Quaresma? São os 40 dias que vão da quarta-feira de cinzas até o Domingo de Ramos. Para católicos e ortodoxos, o período se destina a penitências. A pessoa faz jejum, priva-se de carne e renuncia a prazeres. No 1º dia da provação, os fiéis vão à igreja. Lá, recebem cinza sobre a cabeça. O padre, então, lhes diz: ‘‘Lembra-te, homem, que és pó e ao pó retornarás’’. Lembra-te também: quaresma se escreve-se com a inicial minúscula.
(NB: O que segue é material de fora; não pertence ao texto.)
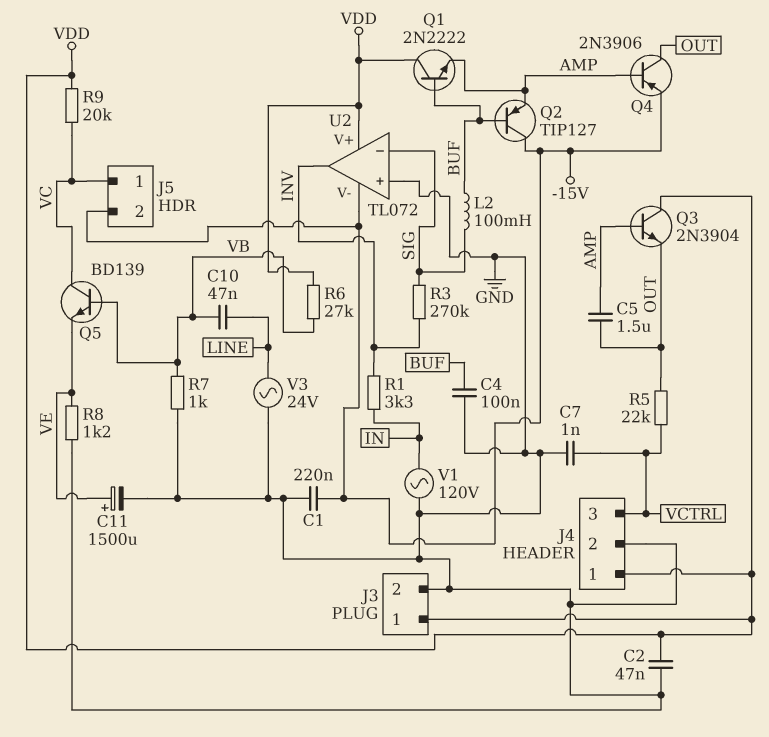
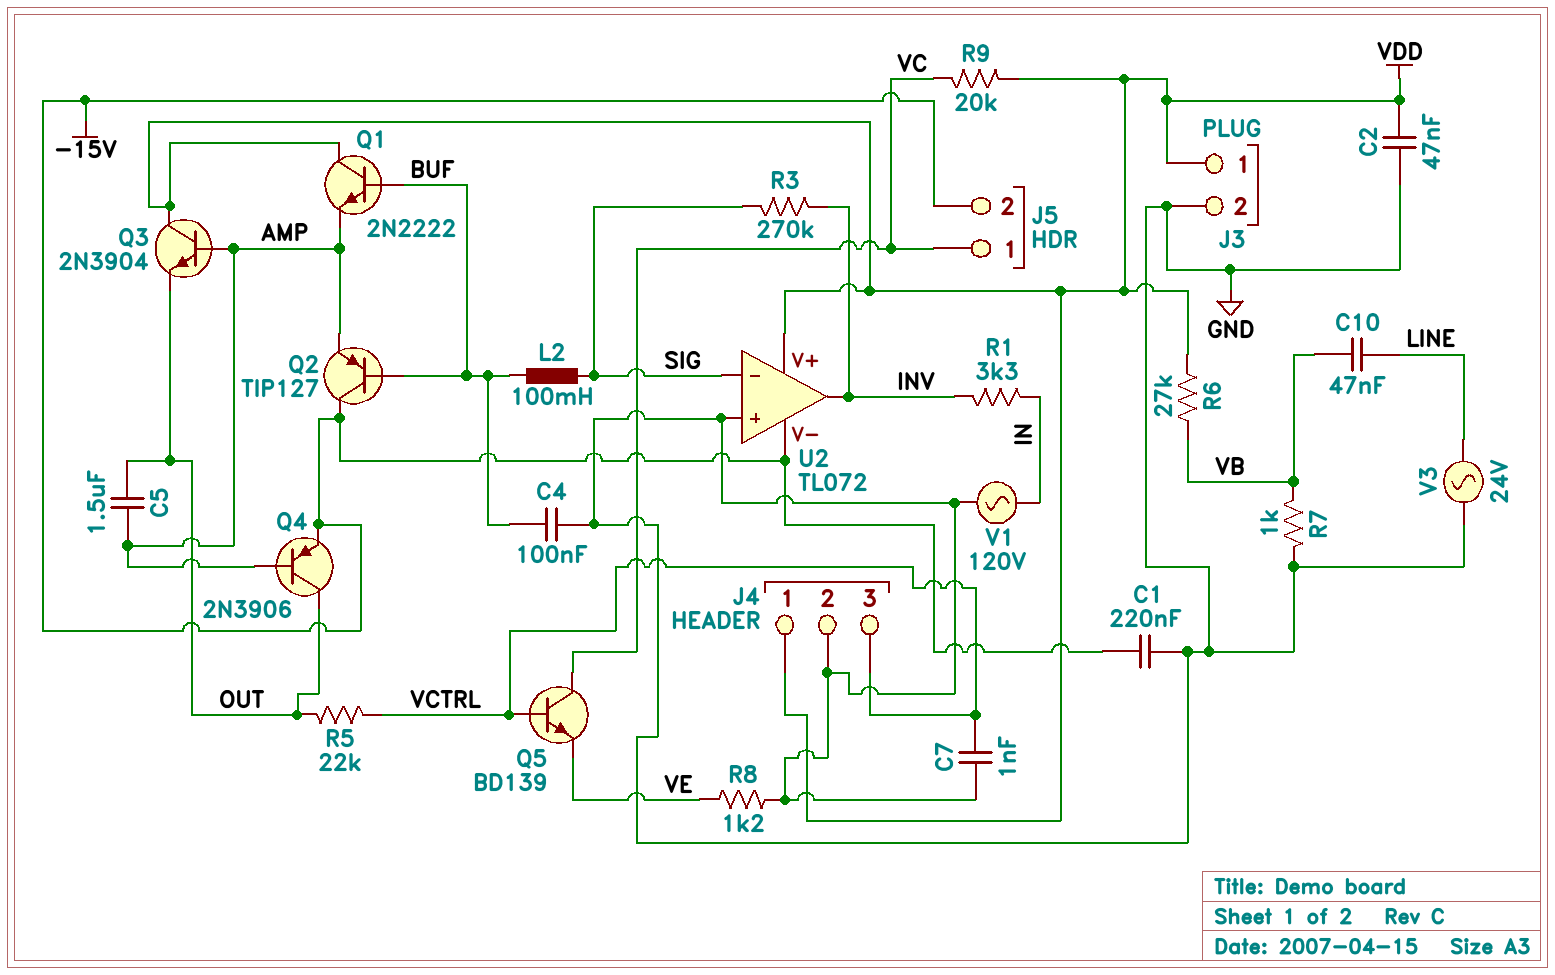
C11: 1500uF (plus VE, minus GND) -> none
Q5: NPN BD139 (B VB, C VC, E VE) -> NPN BD139 (B VCTRL, C VC, E VE)

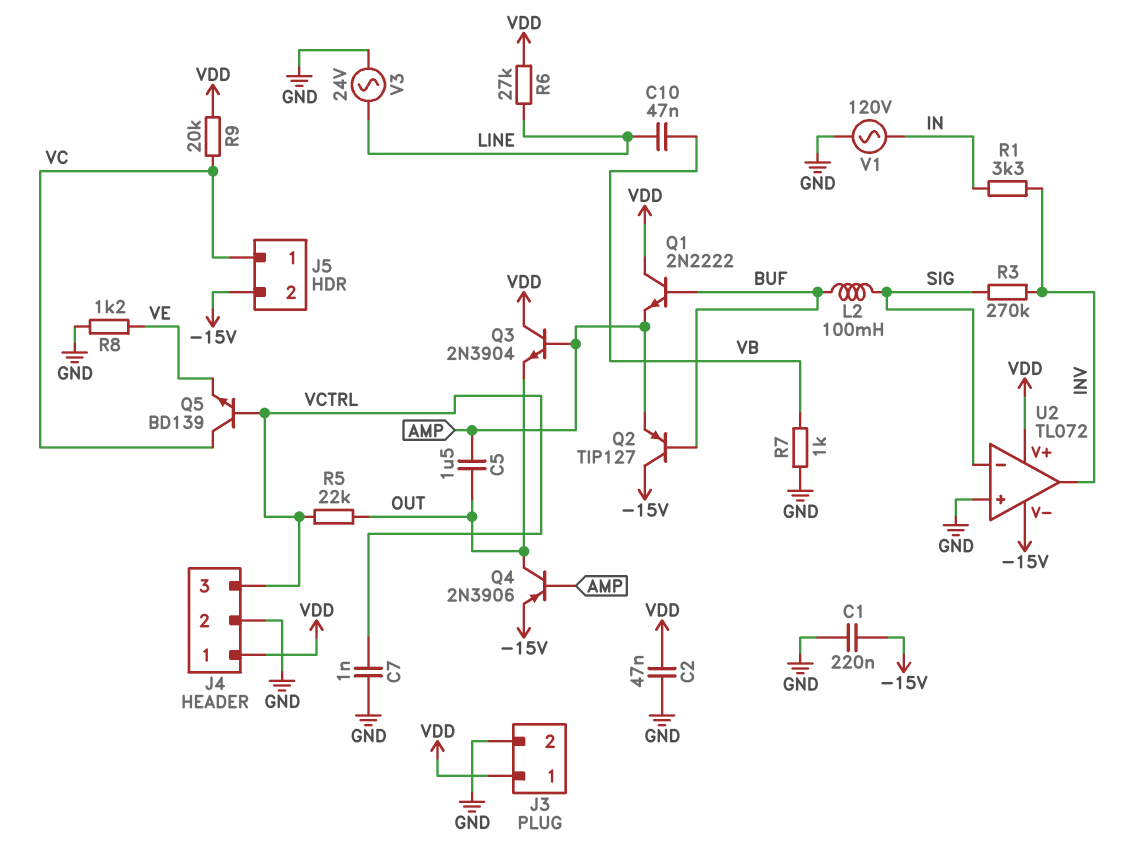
C4: 100nF (BUF, GND) -> none
R6: 27k (VB, VDD) -> 27k (LINE, VDD)

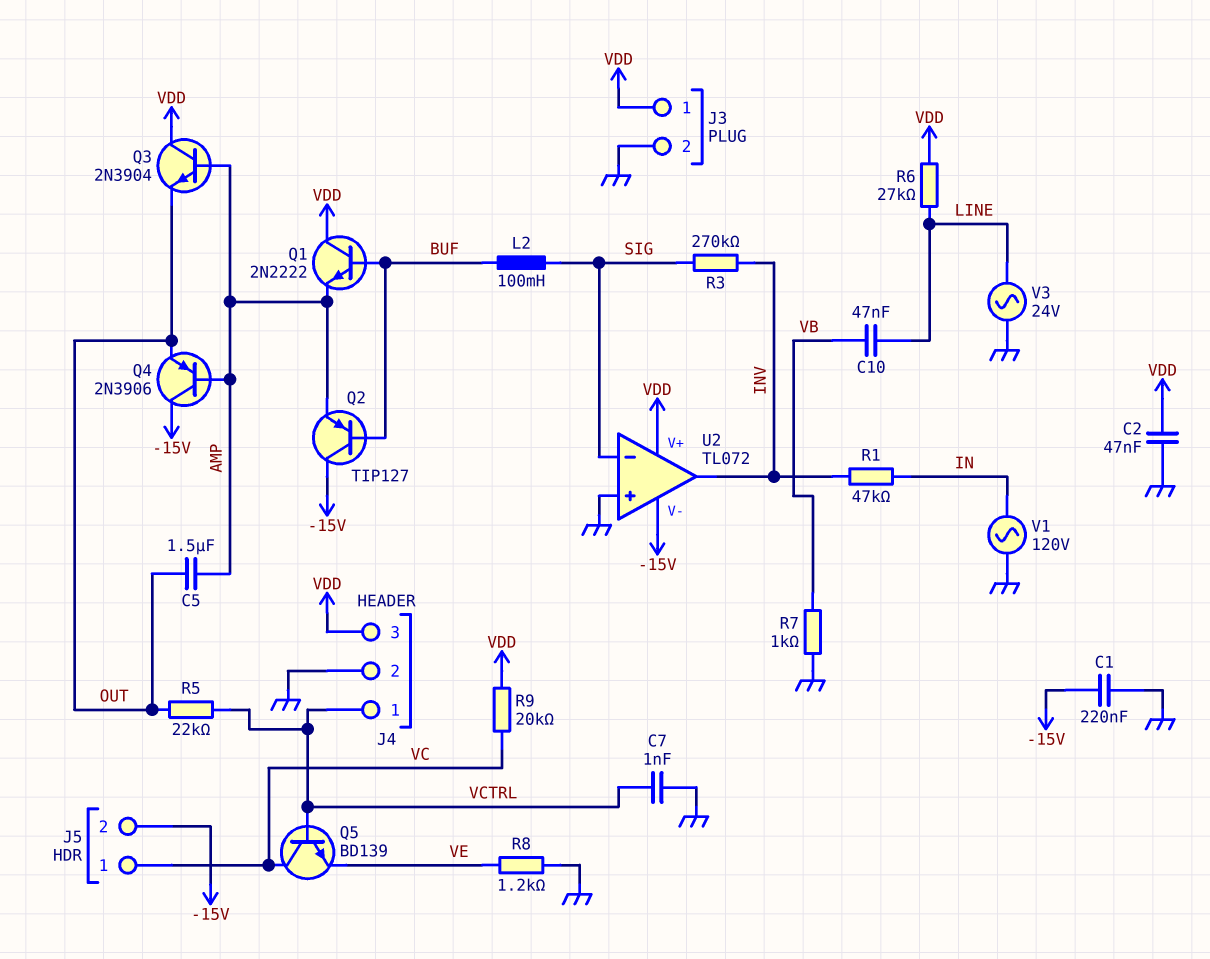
J4 pin 1: VDD -> VCTRL
J4 pin 3: VCTRL -> VDD
Q4: PNP 2N3906 (B AMP, C OUT, E -15V) -> PNP 2N3906 (B AMP, C -15V, E OUT)
R1: 3.3k (IN, INV) -> 47k (IN, INV)

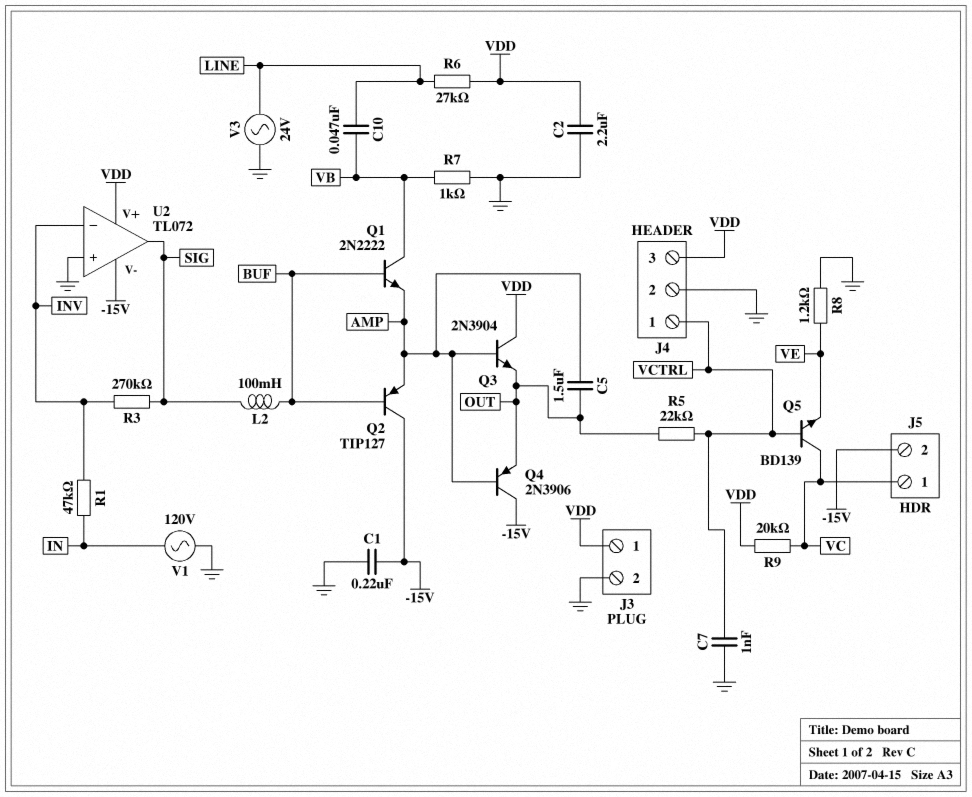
C2: 47nF (GND, VDD) -> 2.2uF (GND, VDD)
Q1: NPN 2N2222 (B BUF, C VDD, E AMP) -> NPN 2N2222 (B BUF, C VB, E AMP)
U2 pin in-: SIG -> INV
U2 pin out: INV -> SIG

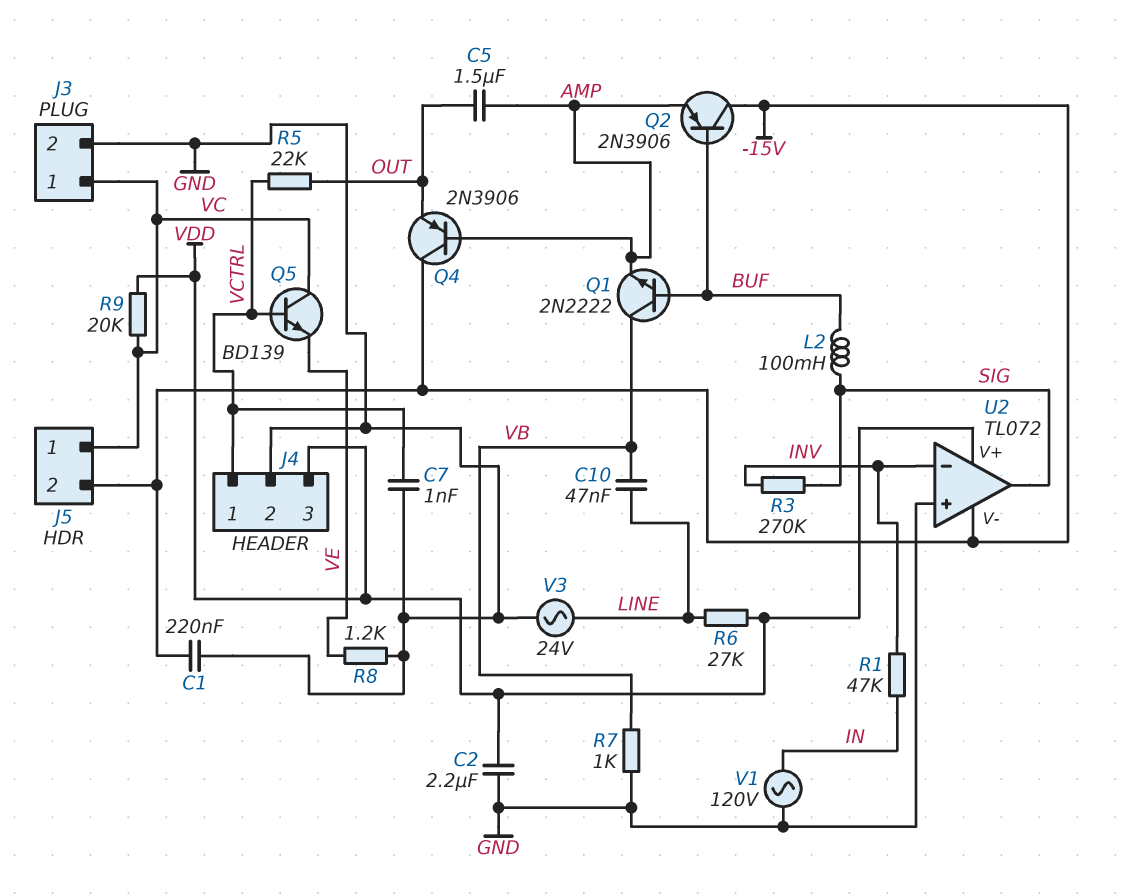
J3 pin 1: VDD -> VC
Q2: PNP TIP127 (B BUF, C -15V, E AMP) -> PNP 2N3906 (B BUF, C -15V, E AMP)
Q3: NPN 2N3904 (B AMP, C VDD, E OUT) -> none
As letras têm a própria quaresma. Como os religiosos, submetem-se a sacrifícios. As ortodoxas chegam ao extremo. Emudecem. Escrevem-se, mas não se pronunciam. Chamam-se dígrafos. O nome diz tudo. São duas letras, mas um som. Dia, por exemplo, tem três letras. As três se pronunciam. Cada uma forma um fonema. Velha tem cinco letras. Mas quatro fonemas. O lh tem companheiros: ch (chefe), nh (tamanho), sc (consciente), sç (nasça), xc (exceto), rr (acarretar), ss (processo), qu (fraqueza), gu (alguém).
Dissidentes
Na língua como na vida, há os dissidentes. “Xô, fundamentalismo”, dizem eles. “Nós queremos falar.” Resultado: nem sempre qu, gu, sc, xc formam dígrafos. O grupo, então, se dissolve. Antes da reforma ortográfica, as rebeldes qu e gu eram indicadas pelo trema. Os dois pontinhos davam um recado: ali estava uma heterodoxa. Por isso o u deve ser pronunciado. O sinal se foi. Mas a insubordinação se mantém. Em frequente, tranquilo, lingueta e linguiça, o número de letras corresponde ao de fonemas.
O mesmo ocorre com pescar, excluir & cia. insubmissa. Para elas, impera a lei do jogo do bicho. Vale o que está escrito. Os grupos sc e xc deixam de ser dígrafos. Entram na regra geral — um fonema, uma letra. Em suma: ortodoxas e heterodoxas não constituem problema só da língua. A opção delas interfere na pronúncia e na separação silábica. Sobra pra nós.